NACWA April 2006 Legislative Update

To: Members & Affiliates, Legislative Policy Committee,
Legal Affairs Committee, Clean Water Funding Task Force
From: National Office
Date: April 10, 2006

This edition of the National Association of Clean Water Agencies’ Legislative Update, current through April 3, 2006, provides information on the activities of the 109th Congress of interest to the nation’s publicly owned treatment works (POTWs). For more detailed information regarding NACWA activities related to specific legislation, click on the web links in selected news items, or contact NACWA’s Lee Garrigan at 202/833-4655 or lgarrigan@nacwa.org.

NACWA advocates on behalf of its members before Congress. You can find individual bills through NACWA’s Bill Tracker (http://www.nacwa.org/private/legreg/legupdate/leg_tracker.cfm), which provides a direct link to congressional websites where bill texts and summaries are posted. You can find NACWA letters, statements, alerts, updates and related documents under Legislative (http://www.nacwa.org/private/leg_index.cfm) in the Member Pipeline section of the NACWA website.

CLEAN WATER FUNDING

NACWA Recruiting House Cosponsors for Clean Water Trust Fund Bill
NACWA and member organizations of the Water Infrastructure Network (WIN) met March 31 to discuss the various associations’ plans to recruit cosponsors on to the Clean Water Trust Act of 2005 (H.R. 4560). NACWA and other WIN organizations are gearing up for their annual Washington, D.C., spring 2006 meetings and legislative fly-ins, where they will generate congressional support for the bill. H.R. 4560, introduced in December 2005 by Rep. John J. Duncan, Jr. (R-TN), Chairman of the House Transportation and Infrastructure Subcommittee on Water Resources and Environment, establishes a federal clean water trust fund that would provide approximately $7.5 billion annually from fiscal year (FY) 2006 through FY 2010. The five-year, $38 billion legislation would create a sustainable, reliable source of federal funding to supplement existing local revenue for communities to address wastewater infrastructure needs. A copy of H.R. 4560 is available on NACWA’s Bill Tracker (http://www.nacwa.org/private/legreg/legupdate/leg_tracker.cfm).

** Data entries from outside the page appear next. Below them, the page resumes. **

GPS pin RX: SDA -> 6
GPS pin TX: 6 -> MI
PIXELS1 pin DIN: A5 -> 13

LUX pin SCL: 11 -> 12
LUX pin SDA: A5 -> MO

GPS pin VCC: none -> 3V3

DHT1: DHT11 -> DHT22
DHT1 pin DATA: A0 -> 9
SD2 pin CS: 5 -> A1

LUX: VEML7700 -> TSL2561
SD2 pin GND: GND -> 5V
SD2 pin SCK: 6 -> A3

To assist members in contacting their Representatives, NACWA recently distributed Legislative Alert 06-04 (http://www.nacwa.org/private/legreg/legalrts/la06-4.cfm), which provides instructions, a ‘Sample Letter’ and a fact sheet on H.R. 4560. The sample letter also can be accessed via NACWA’s Write Congress Now feature on the right hand side of the Association’s homepage (www.nacwa.org). NACWA encourages its members to ask their Representatives to support H.R. 4560 and to meet with their Members of Congress during the 2006 NACWA/WEF National Clean Water Policy Forum scheduled for May 1-3 in Washington, DC. To register, go to the homepage of NACWA’s website (http://www.nacwa.org) and click on the icon “Register Now.” For assistance with scheduling meetings with your Representative, please contact Lee Garrigan, (202) 833-4655 or lgarrigan@nacwa.org.

SECURITY

Wastewater Security Legislation To Be Introduced Following Release of GAO Report
The Government Accountability Office (GAO) has completed work on a second report on wastewater treatment plant security and has sent the results to the Senate Environment and Public Works (EPW) Committee, which is expected to release it to the public at the end of April. EPW Committee Chairman, James M. Inhofe (R-OK) requested the study to assess the state of security at the nation’s clean water utilities and gather data on how they have assessed and addressed potential vulnerabilities since September 11, 2001. In response to the GAO report, Chairman Inhofe will propose new legislation that will draw significantly on a bill that passed the Committee in 2003, the Wastewater Treatment Works Security Act of 2003 (S. 1039) (http://www.nacwa.org/private/leg_outreach03.cfm).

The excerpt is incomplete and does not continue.